Pauliina Lievonen wrote: View Post
I feel a bit guilty about introducing the idea of an 8th dan in one of the posts...

It seems like in aikido we're trying to do something that is really very difficult to do, namely try to make sure the art is passed on, not by training a few individuals to a high level to be the professional teachers of the next generation, but by trying to get a bigger group of people with other priorities and obligations to take on that role.

Hi Pauliina,
Yes, I think that is precisely the issue. And I think the jury is out on whether it can be done. O-Sensei had to be persuaded to open up the art to the general populace to train. Before that it was basically private. You had to be "accepted" as a student and if you didn't measure up, you went away. But of course you didn't want to fail because someone had provided an introduction to O-Sensei for you and you'd never dream of embarrassing them by not stepping up.

Hombu has the idea right... There does need to be a professional training program to make sure that we have top notch instructors for the future. I think they correctly recognize that this can't be done adequately by folks simply training the way most folks do.

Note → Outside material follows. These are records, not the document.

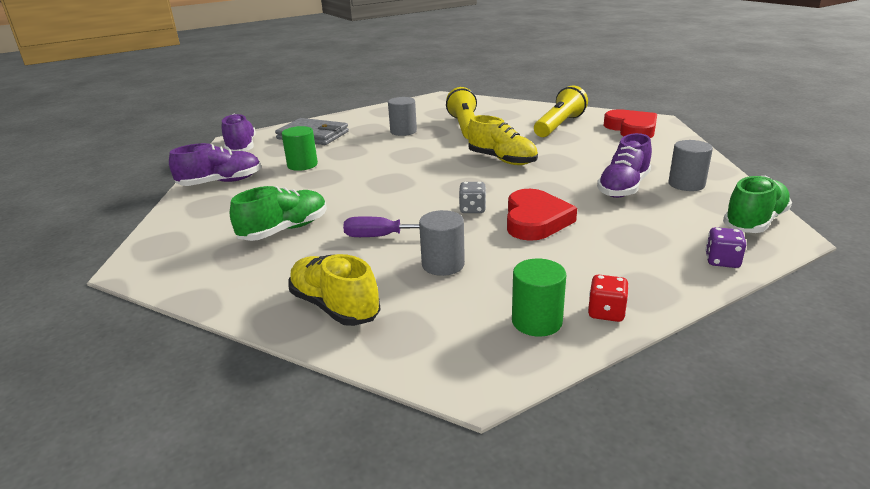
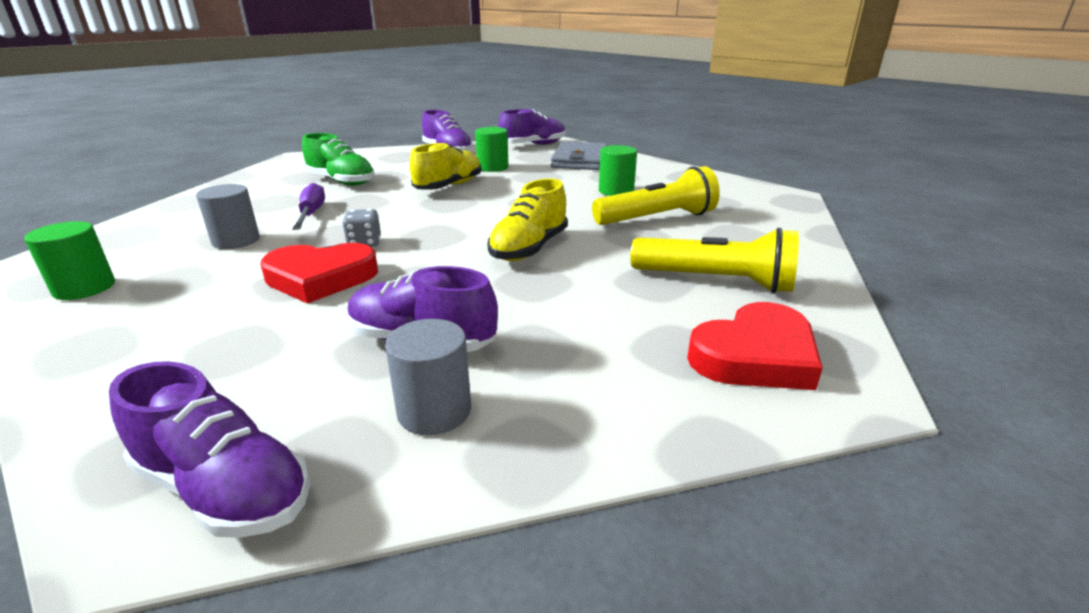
camera: 75 degrees right, 0 degrees up
(335, 306) = (191, 212): yellow shoe -> yellow shoe (449, 186)
(403, 131) = (616, 191): grey cylinder -> green cylinder
(606, 312) = (61, 324): red dice -> none
(722, 261) = (104, 425): purple dice -> none
(754, 222) = (224, 489): green shoe -> purple shoe

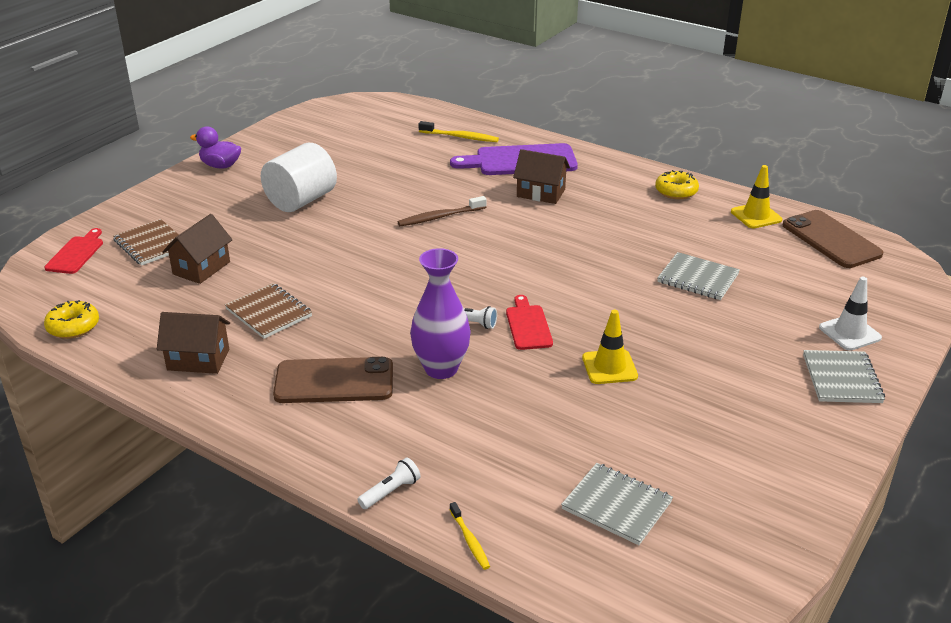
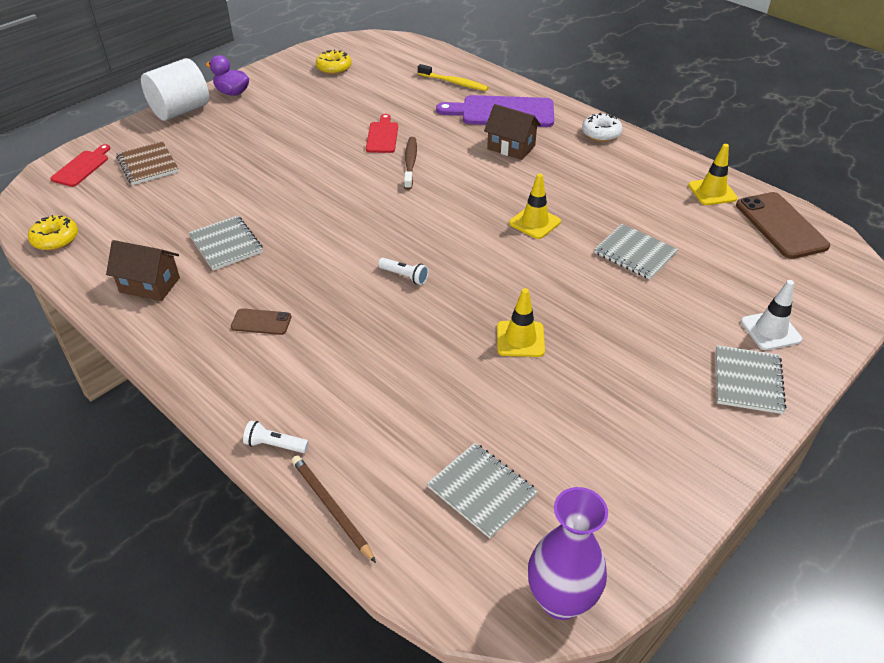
camera: 10 degrees right, 10 degrees up
(201, 268) = (182, 193): brown house -> none
(269, 313) = (226, 244): brown notebook -> grey notebook
(301, 200) = (291, 134): white cylinder -> white cylinder (180, 110)
(334, 381) = (261, 322): brown phone -> brown phone, size x0.52
(390, 492) = (275, 445): white flashlight -> white flashlight turned 135 degrees counterclockwise
(440, 217) = (410, 163): brown toothbrush -> brown toothbrush turned 105 degrees clockwise
(441, 368) = (362, 321): purple vase -> purple vase (560, 600)
(470, 540) = (331, 508): yellow toothbrush -> brown pencil
(528, 325) = (456, 285): red cutting board -> red cutting board (382, 136)
(588, 260) = (535, 222): none -> yellow traffic cone
(628, 172) = (601, 133): none -> white donut
(676, 191) = (641, 158): yellow donut -> yellow donut (334, 68)

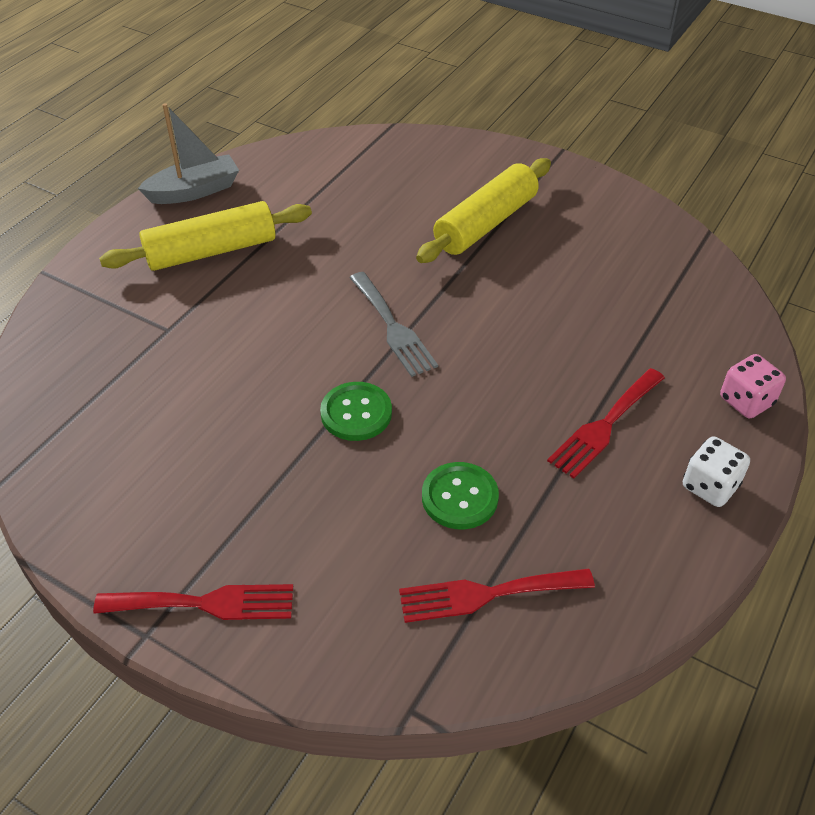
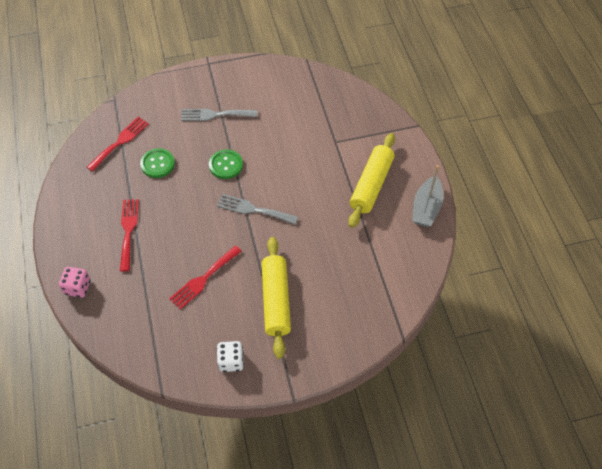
camera: 135 degrees right, 10 degrees up
(205, 603) = (202, 80): red fork -> red fork (203, 279)
(270, 511) = (215, 115): none -> grey fork
(710, 486) = (70, 235): white dice -> white dice (231, 361)

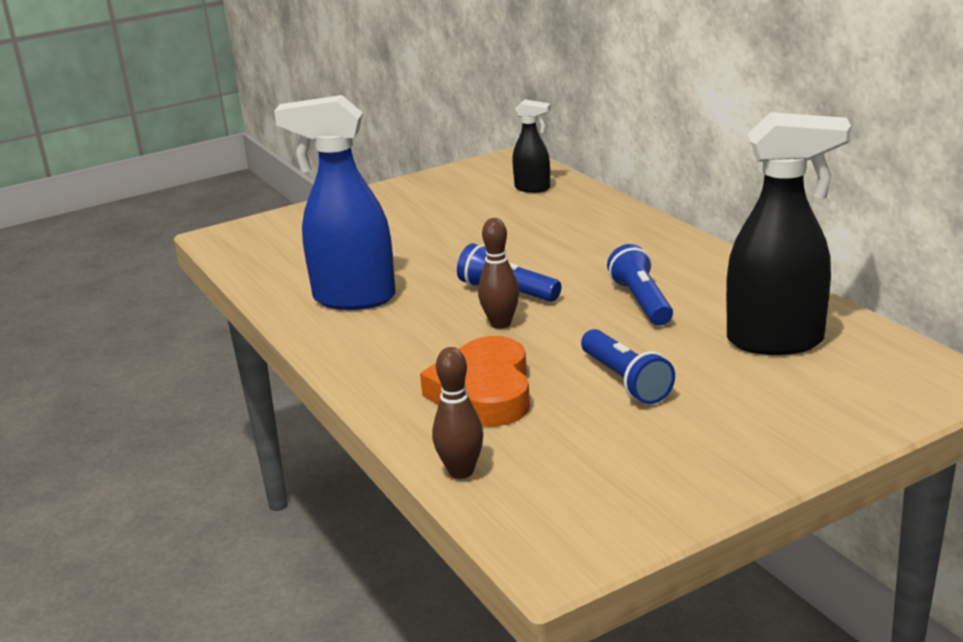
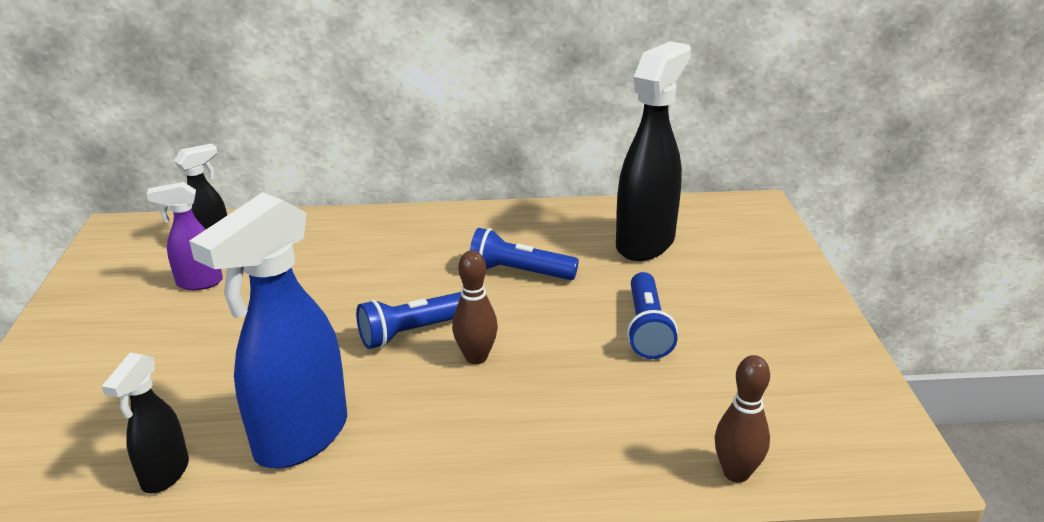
camera: 65 degrees left, 5 degrees up
(288, 275) = (165, 474): none -> black spray bottle
(481, 205) = (199, 283): none -> purple spray bottle
(484, 391) = (599, 410): orange heart -> none
(625, 381) = (647, 328): blue flashlight -> blue flashlight turned 90 degrees clockwise

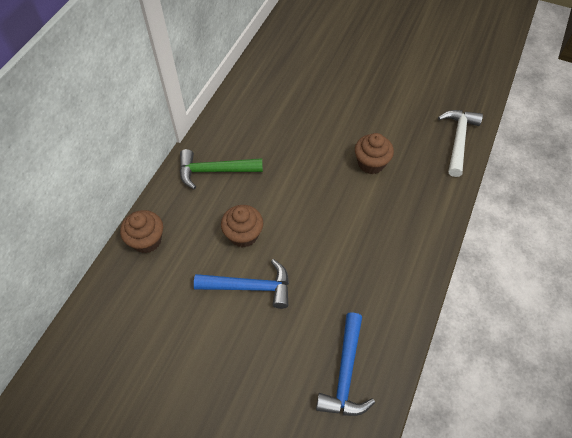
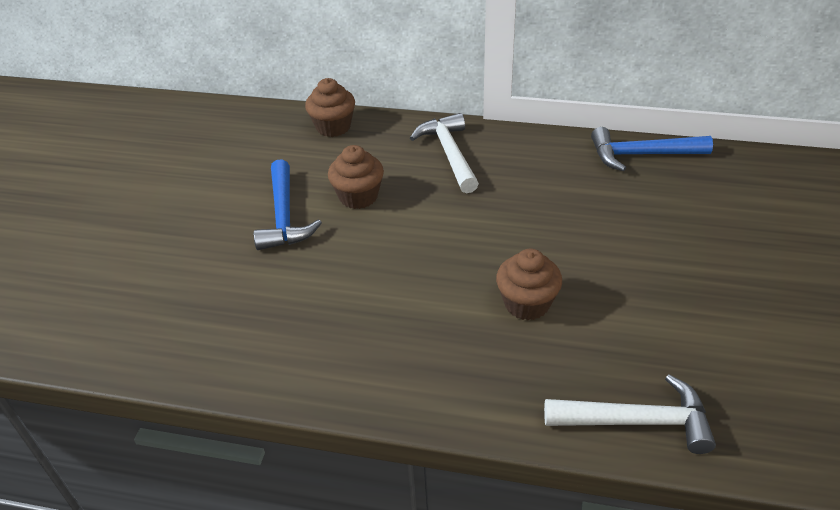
camera: 80 degrees right, 15 degrees down
(214, 171) = (449, 154): green hammer -> white hammer
(345, 373) = (169, 322): blue hammer -> blue hammer (641, 155)

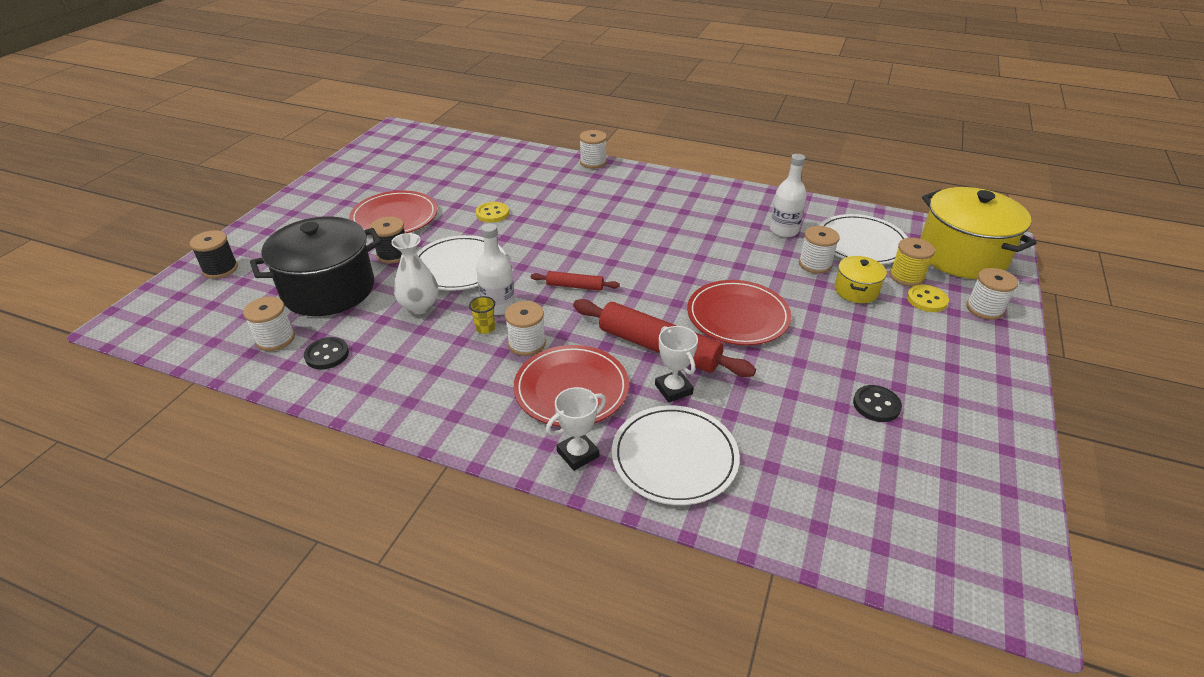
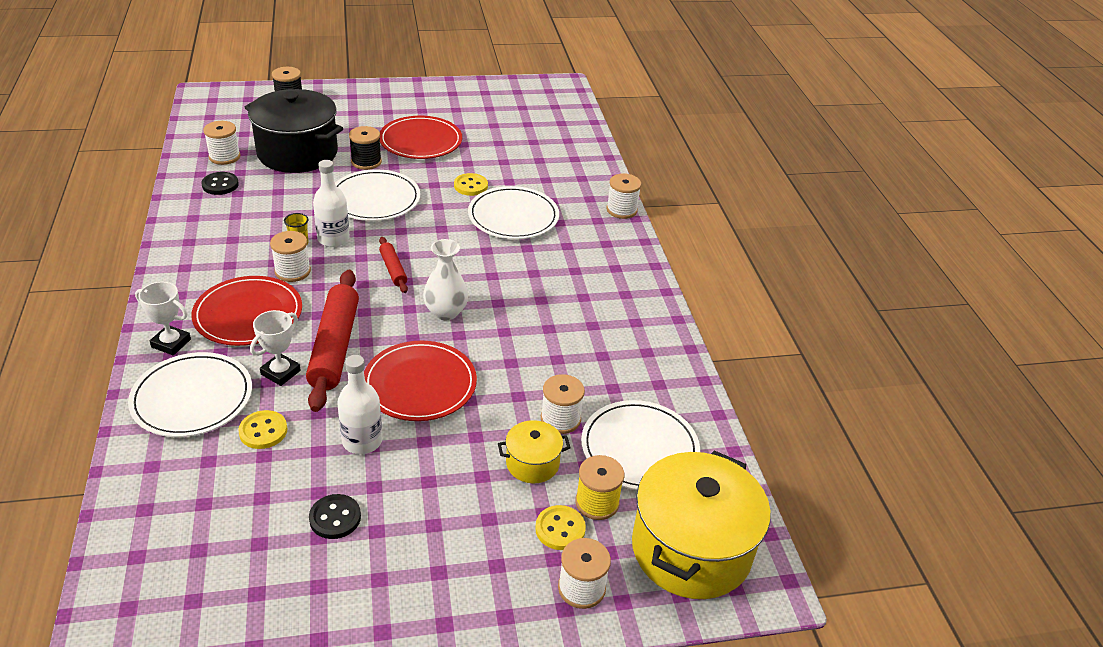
camera: 55 degrees right, 0 degrees up
(419, 306) = (305, 201): white vase -> white vase (445, 312)
(556, 208) = (513, 216): none -> white plate
(748, 420) = (263, 431): none -> yellow button
(784, 230) = (610, 379): white bottle -> white bottle (362, 441)

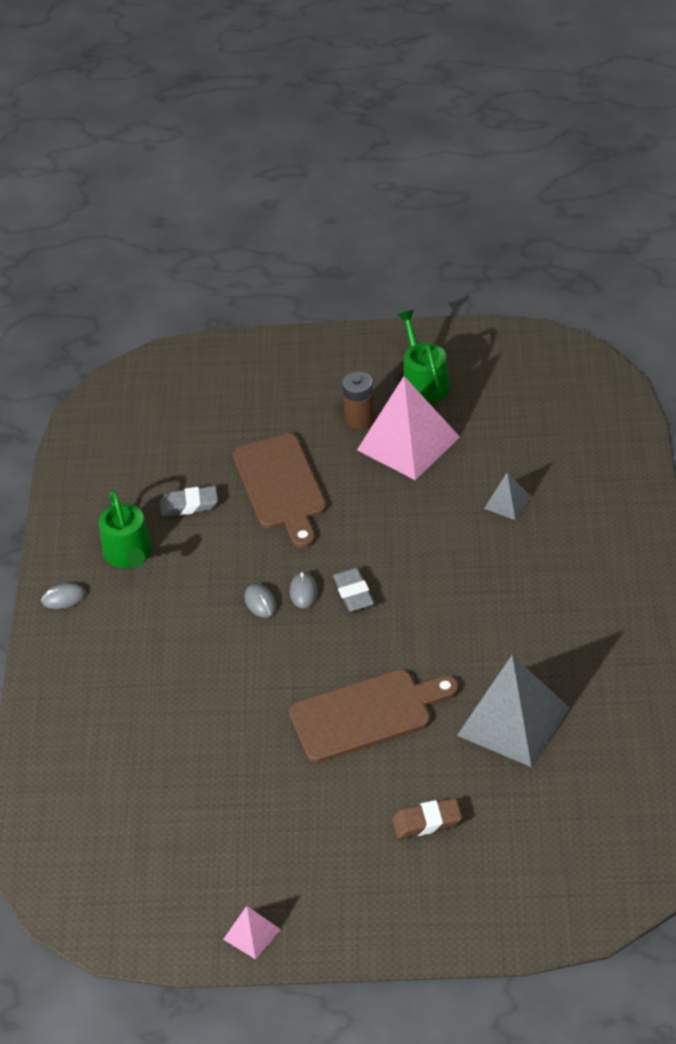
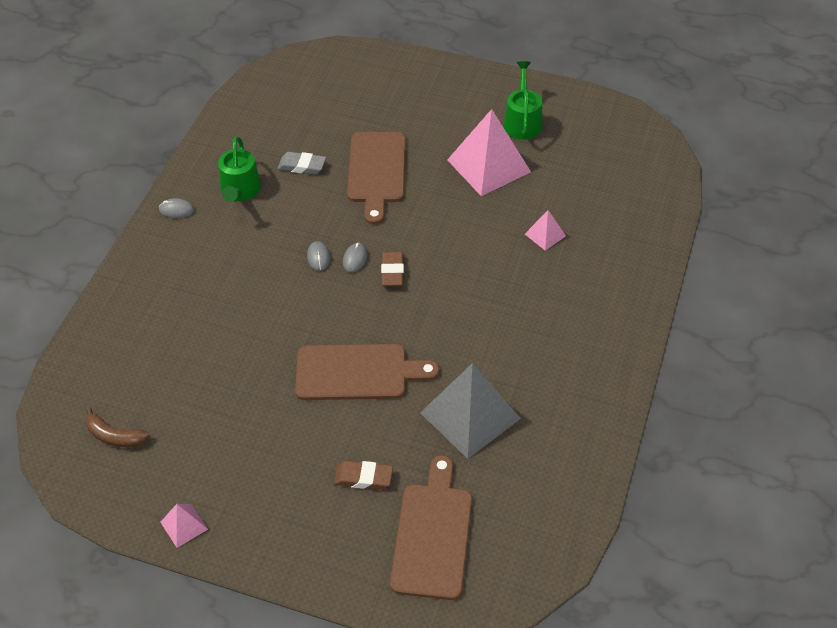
camera: 15 degrees right, 5 degrees up
(123, 867) = (115, 436): none -> brown banana
(353, 593) = (392, 271): grey eraser -> brown eraser
(360, 419) = (460, 137): brown battery -> none
(507, 502) = (545, 235): grey pyramid -> pink pyramid
(530, 856) = (433, 535): none -> brown cutting board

The problem I have wit what they are doing is that unlike the training that was provided to the uchi deshi of Saotome Sensei's generation, in which the deshi were given training well beyond what they were expected to teach to the genera; student populace, the current program seems to be nothing more than a teaching college to train deshi to teach a certain curriculum. It's teaching to the syllabus. So, while it ensures quality instructors of kihon waza, it is not attempting any kind of transmission of much of what was really deep about Aikido when the Founder was alive.

So, I think that if you look at the history of the art, the uchi deshi went forth and spread Aikido all over the world. Whatever you might think of their abilities relative to the old generation of thirties deshi, I see little sign that there is anyone in the Hombu pipeline of that caliber. So, these folks went all over the world and did their level best to pass on the Aikido that was taught to them. Now that Aikido isn't even being taught back at headquarters. So the transmission is down to us. As a senior student of one of these uchi deshi, the only way for the transmission to remain unbroken is for me to step up and master what I have been taught and pass it on again.

There is no professional training program here. I have no facilities for an uchi deshi live-in program. I don't have enough students to support taking prime time classes away from the general membership to devote to Professional training. So everyone trains together and the seniors are limited by the efforts of their juniors. That's why I stipulated a certain level of effort to even get promoted. If I filled the membership with a huge number of folks training once or twice a week, I wouldn't be able to get the training to a level at which someone who did really want to train could ever become excellent. At that point I wouldn't be doing my job, which is to ensure the transmission.

I laugh sometimes... Saotome Sensei was once giving me advice on how to make my dojo more "user friendly" so I could have more students and the place would be ore successful on a business basis. I told him that I hadn't really gotten in to it for that reason... I had always used our old DC dojo where I started Aikido with him as the model for what I was trying to reproduce with my own dojo. He looked wistful, sighed deeply, and said,"Probably can't do, not on West Coast."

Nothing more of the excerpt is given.